DAC7 is the 7th revision of the EU directive on administrative cooperation in the field of taxation (Council Directive (EU) 2021/514 of 22 March 2021). Its goal: stop income generated via digital platforms from escaping tax simply because it was hard to trace (multi-country, multi-platform, low-value payments cumulated).
Concretely, each platform must collect and transmit an annual declaration to the tax authority of the user's country of residence, including identity, bank details and a quarterly breakdown of gross income. The French tax authority (DGFiP) thus receives the data automatically and can pre-fill it or compare it to your own filing.
Which platforms are concerned?
- Real-estate rental (Airbnb, Abritel, Booking)
- Sale of goods (Vinted, Leboncoin, eBay)
- Vehicle rental (Getaround, Turo)
- Personal services paid per task — this is where every micro-task platform falls, including Microtaches.com, Foule Factory, Clickworker FR, Microworkers, Yappers.club, etc.
How DAC7 applies to micro-tasks
A paid micro-task is a service under DAC7: you supply work (a comment, moderation, a test, a survey, AI training…) in exchange for compensation. Each validated task counts as one transaction. Once the threshold of 30 transactions or €2,000 is reached within the calendar year, the platform must report you.

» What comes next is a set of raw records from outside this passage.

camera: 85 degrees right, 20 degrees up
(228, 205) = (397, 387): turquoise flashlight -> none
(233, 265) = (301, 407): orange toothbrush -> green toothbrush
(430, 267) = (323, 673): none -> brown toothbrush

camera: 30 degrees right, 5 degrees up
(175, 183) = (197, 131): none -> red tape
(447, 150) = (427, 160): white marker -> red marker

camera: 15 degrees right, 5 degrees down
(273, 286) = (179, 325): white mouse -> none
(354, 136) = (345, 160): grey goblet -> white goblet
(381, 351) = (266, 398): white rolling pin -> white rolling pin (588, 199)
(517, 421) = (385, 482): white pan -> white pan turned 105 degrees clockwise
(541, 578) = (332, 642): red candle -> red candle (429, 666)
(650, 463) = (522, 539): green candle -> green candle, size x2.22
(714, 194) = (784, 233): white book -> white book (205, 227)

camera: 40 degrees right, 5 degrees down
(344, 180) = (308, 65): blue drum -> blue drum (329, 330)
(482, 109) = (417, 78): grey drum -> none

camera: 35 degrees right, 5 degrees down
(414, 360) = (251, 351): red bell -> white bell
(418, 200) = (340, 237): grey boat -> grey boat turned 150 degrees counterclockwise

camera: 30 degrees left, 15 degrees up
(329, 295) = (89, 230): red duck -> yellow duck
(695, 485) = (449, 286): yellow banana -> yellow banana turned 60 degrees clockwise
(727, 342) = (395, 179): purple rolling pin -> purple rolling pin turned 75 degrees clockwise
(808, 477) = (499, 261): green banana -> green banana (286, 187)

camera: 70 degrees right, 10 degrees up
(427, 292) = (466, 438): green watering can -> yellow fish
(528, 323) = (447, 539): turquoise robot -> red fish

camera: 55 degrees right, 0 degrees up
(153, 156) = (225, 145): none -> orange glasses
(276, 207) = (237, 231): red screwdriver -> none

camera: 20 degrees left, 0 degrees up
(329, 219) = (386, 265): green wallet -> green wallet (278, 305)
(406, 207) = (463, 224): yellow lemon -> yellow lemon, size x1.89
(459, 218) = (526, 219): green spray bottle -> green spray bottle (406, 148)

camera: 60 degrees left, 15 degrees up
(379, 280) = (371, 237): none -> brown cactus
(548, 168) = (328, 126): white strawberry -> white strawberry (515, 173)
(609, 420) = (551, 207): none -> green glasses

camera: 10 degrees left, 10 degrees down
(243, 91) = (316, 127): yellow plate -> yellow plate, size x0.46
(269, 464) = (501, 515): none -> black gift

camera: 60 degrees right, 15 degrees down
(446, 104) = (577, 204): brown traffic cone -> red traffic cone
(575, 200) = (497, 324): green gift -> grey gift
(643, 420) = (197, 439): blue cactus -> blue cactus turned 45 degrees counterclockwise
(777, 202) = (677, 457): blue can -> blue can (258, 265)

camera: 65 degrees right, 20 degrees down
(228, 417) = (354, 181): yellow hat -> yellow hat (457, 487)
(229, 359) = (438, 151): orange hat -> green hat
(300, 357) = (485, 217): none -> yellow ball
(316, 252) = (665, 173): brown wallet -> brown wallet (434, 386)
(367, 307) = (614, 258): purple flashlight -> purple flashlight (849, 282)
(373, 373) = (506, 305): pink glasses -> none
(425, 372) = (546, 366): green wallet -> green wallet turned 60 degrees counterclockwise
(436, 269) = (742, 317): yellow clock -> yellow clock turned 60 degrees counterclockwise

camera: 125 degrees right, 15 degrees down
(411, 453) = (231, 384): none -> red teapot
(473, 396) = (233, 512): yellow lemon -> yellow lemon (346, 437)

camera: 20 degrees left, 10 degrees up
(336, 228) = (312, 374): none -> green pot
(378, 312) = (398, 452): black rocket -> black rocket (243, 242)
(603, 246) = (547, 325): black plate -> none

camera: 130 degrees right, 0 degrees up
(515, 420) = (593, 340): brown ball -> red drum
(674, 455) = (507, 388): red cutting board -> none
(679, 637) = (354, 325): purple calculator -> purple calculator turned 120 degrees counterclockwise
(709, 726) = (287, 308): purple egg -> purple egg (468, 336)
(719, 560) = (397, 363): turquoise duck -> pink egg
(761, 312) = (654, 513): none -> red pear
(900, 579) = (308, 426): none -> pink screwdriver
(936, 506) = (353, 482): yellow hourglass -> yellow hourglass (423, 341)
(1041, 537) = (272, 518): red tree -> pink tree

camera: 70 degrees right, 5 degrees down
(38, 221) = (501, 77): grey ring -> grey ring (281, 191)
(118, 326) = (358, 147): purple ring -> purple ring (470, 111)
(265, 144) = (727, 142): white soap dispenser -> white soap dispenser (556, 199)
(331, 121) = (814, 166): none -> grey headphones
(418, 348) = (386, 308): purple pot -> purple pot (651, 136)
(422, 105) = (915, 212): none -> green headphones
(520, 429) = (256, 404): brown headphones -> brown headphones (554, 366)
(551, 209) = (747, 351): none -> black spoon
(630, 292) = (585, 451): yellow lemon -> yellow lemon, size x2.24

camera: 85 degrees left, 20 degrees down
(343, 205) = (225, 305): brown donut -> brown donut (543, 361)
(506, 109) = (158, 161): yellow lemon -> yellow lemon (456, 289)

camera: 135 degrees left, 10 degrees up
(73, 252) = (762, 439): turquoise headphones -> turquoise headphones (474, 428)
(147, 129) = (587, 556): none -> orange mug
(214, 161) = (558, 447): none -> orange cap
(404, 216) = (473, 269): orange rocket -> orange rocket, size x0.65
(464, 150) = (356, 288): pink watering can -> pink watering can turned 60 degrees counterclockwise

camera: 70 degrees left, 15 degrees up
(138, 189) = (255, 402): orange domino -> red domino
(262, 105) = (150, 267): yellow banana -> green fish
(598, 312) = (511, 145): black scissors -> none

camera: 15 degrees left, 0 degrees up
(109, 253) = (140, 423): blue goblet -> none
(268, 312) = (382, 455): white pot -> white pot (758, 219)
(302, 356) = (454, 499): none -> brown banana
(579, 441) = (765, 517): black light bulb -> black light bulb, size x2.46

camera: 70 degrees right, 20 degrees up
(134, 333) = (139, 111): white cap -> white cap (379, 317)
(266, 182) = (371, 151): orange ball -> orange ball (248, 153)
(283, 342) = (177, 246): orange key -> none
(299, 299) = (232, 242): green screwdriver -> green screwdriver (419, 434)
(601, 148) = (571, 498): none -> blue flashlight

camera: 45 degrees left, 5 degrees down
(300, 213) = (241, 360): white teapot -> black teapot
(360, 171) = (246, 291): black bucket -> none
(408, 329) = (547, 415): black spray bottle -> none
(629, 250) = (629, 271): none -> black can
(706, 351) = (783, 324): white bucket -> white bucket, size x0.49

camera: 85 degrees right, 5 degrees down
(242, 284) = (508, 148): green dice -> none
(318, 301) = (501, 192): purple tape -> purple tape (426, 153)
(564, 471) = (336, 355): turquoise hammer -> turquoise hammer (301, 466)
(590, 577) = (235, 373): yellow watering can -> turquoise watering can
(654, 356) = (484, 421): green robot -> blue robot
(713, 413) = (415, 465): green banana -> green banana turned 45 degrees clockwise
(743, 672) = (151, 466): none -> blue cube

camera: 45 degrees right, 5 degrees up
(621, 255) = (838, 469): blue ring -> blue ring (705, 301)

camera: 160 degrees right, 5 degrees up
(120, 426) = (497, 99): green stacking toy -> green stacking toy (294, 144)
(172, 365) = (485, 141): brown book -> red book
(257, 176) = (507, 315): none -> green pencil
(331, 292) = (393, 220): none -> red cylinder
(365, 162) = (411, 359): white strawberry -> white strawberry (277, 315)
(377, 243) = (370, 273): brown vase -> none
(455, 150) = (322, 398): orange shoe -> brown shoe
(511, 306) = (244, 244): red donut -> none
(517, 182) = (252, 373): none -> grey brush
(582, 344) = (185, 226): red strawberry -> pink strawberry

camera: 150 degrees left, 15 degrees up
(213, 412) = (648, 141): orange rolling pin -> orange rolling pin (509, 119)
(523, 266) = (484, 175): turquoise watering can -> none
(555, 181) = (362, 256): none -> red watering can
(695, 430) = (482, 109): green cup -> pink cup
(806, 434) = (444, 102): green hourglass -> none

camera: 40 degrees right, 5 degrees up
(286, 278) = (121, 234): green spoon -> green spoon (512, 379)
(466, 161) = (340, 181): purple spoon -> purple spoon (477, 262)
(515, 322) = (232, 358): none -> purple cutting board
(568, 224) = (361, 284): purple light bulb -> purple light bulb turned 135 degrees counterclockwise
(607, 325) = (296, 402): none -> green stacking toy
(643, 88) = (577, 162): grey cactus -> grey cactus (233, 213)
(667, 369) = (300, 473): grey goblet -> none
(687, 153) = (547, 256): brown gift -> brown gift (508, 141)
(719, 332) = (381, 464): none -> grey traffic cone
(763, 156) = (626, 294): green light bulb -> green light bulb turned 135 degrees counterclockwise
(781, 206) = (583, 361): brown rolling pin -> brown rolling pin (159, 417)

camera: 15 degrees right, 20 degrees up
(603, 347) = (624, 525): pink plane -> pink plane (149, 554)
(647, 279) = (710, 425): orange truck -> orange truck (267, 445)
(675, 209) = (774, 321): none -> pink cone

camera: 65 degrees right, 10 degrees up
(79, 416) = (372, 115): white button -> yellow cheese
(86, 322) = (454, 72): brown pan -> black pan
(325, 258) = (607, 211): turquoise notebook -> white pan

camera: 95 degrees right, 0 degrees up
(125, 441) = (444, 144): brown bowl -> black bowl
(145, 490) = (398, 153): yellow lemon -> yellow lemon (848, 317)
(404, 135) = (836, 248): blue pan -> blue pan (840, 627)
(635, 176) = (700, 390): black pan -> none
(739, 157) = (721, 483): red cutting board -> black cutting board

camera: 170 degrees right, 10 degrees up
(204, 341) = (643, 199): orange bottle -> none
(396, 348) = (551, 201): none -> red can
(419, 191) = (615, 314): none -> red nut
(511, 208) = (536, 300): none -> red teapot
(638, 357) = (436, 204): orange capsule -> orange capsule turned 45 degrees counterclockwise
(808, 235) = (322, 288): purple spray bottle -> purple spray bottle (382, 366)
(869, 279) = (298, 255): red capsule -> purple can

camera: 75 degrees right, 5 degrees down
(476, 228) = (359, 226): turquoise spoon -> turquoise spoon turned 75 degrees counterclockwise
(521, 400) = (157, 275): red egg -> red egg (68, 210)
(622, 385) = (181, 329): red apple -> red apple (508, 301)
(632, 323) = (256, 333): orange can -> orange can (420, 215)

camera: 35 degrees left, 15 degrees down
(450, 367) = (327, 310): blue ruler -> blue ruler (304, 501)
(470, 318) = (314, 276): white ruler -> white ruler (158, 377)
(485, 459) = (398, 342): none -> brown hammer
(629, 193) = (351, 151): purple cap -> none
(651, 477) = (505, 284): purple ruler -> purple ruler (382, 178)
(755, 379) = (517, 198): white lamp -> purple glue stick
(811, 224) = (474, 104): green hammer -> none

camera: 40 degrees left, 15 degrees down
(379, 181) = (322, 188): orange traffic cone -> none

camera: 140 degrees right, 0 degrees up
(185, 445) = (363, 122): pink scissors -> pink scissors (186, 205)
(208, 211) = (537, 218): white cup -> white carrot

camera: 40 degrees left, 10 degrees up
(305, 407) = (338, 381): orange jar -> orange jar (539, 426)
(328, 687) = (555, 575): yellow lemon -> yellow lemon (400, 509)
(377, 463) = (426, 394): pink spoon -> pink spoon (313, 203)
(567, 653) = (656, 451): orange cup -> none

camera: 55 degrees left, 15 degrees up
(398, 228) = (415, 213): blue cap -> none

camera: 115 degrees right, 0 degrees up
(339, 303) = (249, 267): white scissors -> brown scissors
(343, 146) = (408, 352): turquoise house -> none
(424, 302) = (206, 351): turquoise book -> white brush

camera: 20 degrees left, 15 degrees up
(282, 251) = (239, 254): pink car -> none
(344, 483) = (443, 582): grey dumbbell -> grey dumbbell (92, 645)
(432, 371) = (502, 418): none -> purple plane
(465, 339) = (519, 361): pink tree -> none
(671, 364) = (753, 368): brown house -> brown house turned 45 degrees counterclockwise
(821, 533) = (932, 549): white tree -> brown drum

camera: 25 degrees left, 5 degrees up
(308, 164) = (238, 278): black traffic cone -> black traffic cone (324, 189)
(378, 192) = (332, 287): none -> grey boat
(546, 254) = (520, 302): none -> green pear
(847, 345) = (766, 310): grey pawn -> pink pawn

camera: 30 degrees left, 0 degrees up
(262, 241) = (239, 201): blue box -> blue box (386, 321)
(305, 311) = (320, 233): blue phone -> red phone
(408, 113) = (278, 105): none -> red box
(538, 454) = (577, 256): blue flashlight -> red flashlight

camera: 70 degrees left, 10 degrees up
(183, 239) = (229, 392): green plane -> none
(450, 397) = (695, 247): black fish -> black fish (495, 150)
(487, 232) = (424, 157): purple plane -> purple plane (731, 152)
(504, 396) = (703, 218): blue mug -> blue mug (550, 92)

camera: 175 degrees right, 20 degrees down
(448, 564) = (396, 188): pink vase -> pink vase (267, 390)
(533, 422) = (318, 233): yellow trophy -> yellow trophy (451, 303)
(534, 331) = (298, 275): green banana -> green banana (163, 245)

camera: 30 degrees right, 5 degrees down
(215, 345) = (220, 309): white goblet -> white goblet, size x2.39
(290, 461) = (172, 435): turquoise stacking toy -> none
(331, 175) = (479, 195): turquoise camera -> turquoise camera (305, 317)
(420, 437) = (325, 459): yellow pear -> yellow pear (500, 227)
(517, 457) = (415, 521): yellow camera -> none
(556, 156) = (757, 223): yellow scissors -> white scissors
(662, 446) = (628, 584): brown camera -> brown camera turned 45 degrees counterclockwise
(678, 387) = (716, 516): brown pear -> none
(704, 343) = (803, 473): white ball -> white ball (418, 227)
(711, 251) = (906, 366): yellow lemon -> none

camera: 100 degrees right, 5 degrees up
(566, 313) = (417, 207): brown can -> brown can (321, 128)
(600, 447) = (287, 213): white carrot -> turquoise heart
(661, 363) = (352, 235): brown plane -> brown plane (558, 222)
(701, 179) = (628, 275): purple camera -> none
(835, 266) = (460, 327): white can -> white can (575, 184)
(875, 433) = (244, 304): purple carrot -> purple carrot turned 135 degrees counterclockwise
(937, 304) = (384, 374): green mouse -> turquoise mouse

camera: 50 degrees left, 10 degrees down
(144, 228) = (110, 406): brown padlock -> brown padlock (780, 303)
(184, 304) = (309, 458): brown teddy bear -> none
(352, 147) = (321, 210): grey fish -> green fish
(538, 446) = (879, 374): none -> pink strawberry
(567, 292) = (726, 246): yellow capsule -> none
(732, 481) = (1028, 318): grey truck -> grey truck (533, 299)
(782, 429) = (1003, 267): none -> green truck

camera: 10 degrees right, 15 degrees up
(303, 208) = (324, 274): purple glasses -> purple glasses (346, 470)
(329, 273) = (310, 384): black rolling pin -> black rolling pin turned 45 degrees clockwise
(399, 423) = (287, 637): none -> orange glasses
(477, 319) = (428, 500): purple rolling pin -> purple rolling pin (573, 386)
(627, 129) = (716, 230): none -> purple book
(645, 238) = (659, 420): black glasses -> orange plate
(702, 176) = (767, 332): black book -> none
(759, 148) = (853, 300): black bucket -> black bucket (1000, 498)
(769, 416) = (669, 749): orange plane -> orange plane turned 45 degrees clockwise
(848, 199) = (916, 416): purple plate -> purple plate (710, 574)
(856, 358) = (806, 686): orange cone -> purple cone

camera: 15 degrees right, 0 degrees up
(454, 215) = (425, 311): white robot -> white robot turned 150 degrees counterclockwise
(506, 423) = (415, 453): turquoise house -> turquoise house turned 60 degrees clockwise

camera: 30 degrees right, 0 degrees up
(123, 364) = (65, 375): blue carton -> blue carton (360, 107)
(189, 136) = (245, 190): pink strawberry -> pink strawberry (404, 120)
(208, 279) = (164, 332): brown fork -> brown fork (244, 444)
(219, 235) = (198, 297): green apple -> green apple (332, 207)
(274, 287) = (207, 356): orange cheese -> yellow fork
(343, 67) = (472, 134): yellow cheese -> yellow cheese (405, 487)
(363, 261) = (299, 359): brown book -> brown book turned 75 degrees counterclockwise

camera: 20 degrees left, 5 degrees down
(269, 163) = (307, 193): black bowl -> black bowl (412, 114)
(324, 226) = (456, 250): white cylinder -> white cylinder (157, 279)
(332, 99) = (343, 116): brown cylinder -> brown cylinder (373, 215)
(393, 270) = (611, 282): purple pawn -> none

On Microtaches.com, the 30-transaction threshold is reached very quickly in practice (a few weeks for a regular worker). The €2,000 monetary threshold requires more effort: 1 Ops = €0.0042 at SEPA withdrawal, i.e. roughly 476,000 Ops to reach €2,000. But as soon as either threshold is crossed, DAC7 reporting is mandatory — and the "30 transactions" threshold almost always triggers first.
What data does Microtaches.com transmit exactly?
- Identity: first and last name, date of birth, full address (verified through KYC)
- TIN — your French tax identification number (13 digits)
- IBAN of the account used for withdrawals
- Gross income broken down by quarter (in euros, after Ops → € conversion)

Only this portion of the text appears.